OK. I admit it. I looked ahead.

I wasn’t really feeling anything from any of these synonyms, so I looked a few of them up and picked the one with the most promising synonyms for the next round.

Meander.

Don’t get me wrong. Meander’s a fine word, even if I did sort of meander into it. Now that I’m starting to write about it, meander’s kinda growing on me. That tends to happen a lot with me, meandering into just the right place.

In fact, meandering is pretty much baked into my character.

Conceived in Italy, born in West Germany, Raised in the U.S.A. but first and always a Canadian, Patrick wasn’t so much born to travel as he was born traveling.
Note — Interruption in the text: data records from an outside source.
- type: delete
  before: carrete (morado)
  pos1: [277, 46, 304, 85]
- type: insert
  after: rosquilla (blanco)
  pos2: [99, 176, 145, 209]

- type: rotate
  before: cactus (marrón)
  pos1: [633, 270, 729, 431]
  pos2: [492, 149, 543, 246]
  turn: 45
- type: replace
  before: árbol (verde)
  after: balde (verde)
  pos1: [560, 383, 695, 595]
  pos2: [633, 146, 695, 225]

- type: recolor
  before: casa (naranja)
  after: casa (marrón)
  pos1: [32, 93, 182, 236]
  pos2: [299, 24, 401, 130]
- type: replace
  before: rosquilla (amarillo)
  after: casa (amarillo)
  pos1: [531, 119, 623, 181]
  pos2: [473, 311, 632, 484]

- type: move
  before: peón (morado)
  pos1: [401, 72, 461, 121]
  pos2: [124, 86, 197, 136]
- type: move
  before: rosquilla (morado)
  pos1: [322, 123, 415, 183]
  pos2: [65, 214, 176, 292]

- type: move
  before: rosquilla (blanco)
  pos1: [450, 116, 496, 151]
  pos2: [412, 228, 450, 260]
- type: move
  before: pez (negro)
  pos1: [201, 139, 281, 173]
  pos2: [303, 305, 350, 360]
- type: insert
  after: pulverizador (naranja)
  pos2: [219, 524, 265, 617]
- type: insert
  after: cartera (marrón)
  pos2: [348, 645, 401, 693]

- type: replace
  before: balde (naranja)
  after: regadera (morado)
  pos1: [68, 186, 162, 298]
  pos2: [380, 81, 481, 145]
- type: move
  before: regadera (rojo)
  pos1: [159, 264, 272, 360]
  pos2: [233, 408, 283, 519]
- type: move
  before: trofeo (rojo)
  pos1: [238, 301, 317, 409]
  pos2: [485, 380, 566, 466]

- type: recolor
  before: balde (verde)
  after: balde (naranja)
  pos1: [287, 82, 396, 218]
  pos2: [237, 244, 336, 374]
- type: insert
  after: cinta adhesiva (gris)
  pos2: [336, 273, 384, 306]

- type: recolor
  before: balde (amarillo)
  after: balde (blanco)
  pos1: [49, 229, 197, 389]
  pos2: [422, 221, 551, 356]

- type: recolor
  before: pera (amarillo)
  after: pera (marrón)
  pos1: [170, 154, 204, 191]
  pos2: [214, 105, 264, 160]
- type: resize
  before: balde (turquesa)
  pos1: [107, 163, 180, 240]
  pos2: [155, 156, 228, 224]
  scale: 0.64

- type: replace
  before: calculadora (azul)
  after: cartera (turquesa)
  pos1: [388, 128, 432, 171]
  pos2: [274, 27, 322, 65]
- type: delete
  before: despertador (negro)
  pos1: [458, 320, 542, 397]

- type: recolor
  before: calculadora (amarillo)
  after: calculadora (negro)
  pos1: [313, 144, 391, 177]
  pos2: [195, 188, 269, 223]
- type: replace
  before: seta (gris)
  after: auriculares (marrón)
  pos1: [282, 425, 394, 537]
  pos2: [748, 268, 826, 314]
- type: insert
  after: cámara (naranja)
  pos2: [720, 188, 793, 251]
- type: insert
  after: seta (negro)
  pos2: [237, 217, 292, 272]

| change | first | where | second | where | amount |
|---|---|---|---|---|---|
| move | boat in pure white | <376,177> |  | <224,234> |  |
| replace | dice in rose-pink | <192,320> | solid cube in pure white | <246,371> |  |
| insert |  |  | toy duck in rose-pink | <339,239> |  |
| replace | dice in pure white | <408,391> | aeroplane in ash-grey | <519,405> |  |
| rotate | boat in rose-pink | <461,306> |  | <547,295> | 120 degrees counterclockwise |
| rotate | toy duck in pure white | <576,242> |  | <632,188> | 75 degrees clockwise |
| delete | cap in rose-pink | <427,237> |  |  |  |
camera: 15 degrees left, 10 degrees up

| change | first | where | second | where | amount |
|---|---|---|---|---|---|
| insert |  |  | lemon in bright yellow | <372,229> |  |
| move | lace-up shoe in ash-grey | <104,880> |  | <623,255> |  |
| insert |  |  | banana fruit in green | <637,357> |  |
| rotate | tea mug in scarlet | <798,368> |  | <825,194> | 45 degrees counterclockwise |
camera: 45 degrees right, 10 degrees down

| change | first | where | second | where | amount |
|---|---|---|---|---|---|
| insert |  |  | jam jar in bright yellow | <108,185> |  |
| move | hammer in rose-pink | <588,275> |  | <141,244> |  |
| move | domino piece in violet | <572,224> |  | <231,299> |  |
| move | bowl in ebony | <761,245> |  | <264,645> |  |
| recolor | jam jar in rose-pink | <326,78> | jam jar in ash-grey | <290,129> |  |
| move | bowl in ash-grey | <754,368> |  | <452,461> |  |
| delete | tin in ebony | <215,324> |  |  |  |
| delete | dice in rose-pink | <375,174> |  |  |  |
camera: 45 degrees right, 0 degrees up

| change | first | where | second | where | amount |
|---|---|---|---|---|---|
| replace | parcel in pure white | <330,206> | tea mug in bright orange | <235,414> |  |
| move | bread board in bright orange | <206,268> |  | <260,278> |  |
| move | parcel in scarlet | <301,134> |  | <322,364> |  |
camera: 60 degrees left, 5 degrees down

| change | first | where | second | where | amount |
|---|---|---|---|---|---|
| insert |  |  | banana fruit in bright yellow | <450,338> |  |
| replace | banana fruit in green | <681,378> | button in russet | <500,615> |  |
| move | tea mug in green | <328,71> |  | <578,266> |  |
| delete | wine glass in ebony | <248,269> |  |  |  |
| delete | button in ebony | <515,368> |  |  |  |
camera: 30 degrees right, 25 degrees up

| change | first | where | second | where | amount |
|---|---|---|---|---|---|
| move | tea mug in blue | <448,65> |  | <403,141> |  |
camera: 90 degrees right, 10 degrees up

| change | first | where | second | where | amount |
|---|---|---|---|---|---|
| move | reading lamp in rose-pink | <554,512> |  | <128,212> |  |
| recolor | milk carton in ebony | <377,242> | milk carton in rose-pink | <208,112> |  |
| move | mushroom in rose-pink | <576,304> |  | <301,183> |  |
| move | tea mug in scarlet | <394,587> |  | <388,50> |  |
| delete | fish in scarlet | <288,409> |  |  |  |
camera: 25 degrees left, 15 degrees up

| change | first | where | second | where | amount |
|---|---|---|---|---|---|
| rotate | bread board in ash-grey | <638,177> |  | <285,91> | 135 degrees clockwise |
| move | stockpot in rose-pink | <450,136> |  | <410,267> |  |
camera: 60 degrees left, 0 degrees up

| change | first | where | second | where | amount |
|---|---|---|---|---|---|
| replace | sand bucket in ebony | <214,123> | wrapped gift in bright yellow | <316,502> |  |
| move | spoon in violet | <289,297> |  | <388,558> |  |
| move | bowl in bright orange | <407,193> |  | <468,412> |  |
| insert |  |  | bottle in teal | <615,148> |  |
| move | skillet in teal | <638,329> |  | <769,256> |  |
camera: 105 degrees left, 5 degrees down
So went the one-sentence bio I used when looking for publishers and agents to take on the anthology of travel stories I’d written while, well, meandering around several continents for several years. It occurs to me now that “meander” and “meandering” could easily replace “travel” and “traveling” in that bio. Perhaps that’s not the best way to sell yourself when you’re trying to be a travel writer.

I’ve meandered through my professional life too. I discovered photography in high school, and followed it for a year after I graduated, studying photographic illustration at Rochester Institute of Technology, in upstate New York. (One of the top photography schools in the US, btw, and Kodak headquarters right next door. They were like the Amazon of photography and film back then, at the end of the 1970s.)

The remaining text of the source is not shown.